Protective effects of the bacterial pigment violacein against gastric ulceration: Inhibition of acid-related enzymes, activation of protective pathways, and reduction of inflammation and oxidative stress

This study investigated, for the first time, the oral effects of violacein (VIO) on key enzymes involved in gastric ulceration. Daily administration of VIO at 40 mg/kg body weight reduced neutrophil infiltration and inflammation, demonstrated by a 64 % decrease in gastric mucosa myeloperoxidase (MPO) activity (p = 0.02). VIO also markedly decreased oxidative stress markers: hydrogen peroxide (H₂O₂) by 62 % (p = 0.03), total oxidant status (TOS) by 64 % (p = 0.02), and thiobarbituric acid reactive substances (TBARS) by 74 % (p = 0.02), while increasing total antioxidant status (TAS) by 217 % (p = 0.006), indicating strong protection against oxidative gastric damage.

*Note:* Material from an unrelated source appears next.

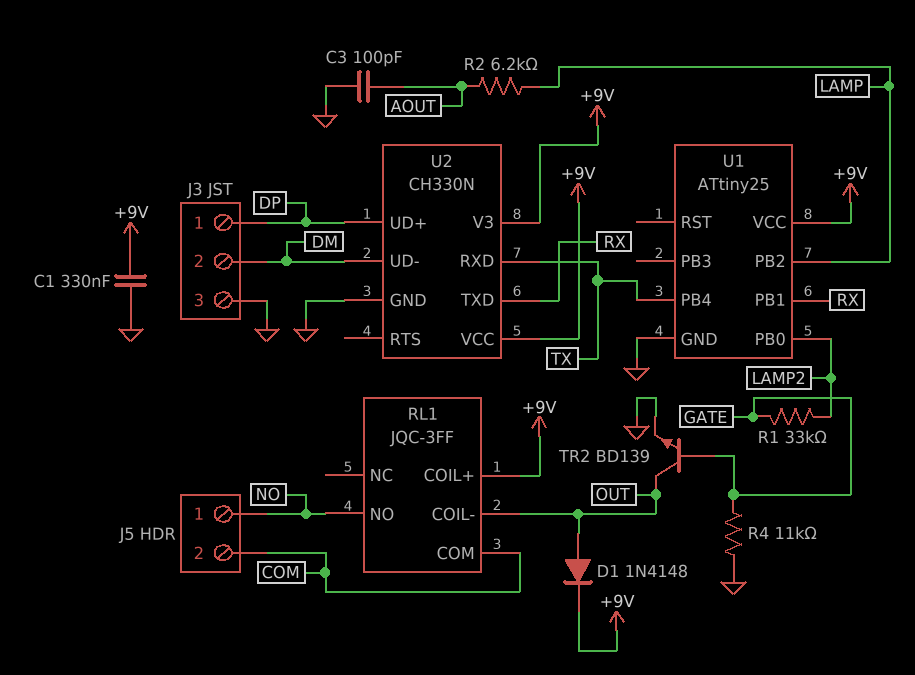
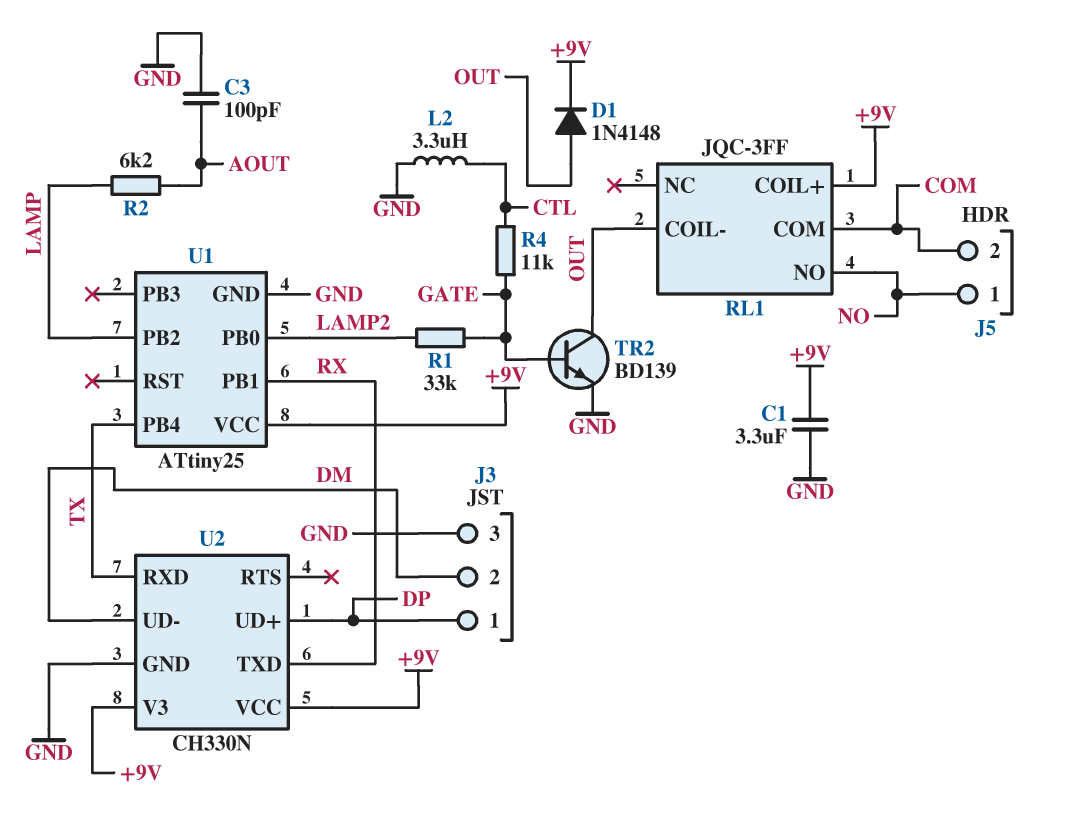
C1: 330nF (+9V, GND) -> 3.3uF (+9V, GND)
L2: none -> 3.3uH (CTL, GND)
R4: 11k (GATE, GND) -> 11k (CTL, GATE)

Furthermore, VIO inhibited key gastric enzymes related to acid secretion and mucosal degradation. It reduced H⁺/K⁺-ATPase activity by 52 %, pepsin (PEP) by 72 %, and overall peptic activity by 60 % (p ≤ 0.03), resulting in a 110 % increase in gastric mucosa pH (p = 0.01) and a 61 % reduction in total acidity (TA) (p = 0.02). VIO also suppressed mucin-degrading enzymes, mucinase and β-glucuronidase, by 63 and 48 %, respectively (p ≤ 0.03). Simultaneously, VIO enhanced protective enzyme activities, increasing heme oxygenase (HO) by 190 % and carbonic anhydrase (CA) by 157 % (p ≤ 0.009), which led to elevated levels of gastric mucin, glycoproteins, and hexosamines, reinforcing mucosal integrity. Finally, VIO demonstrated dose-dependent gastroprotection, with a 40 mg/kg dose reducing ulcer area (UA) by 71.8 % (p = 0.02). These findings suggest that VIO offers a promising natural alternative to synthetic drugs by enhancing mucosal defense mechanisms in gastric ulcer management.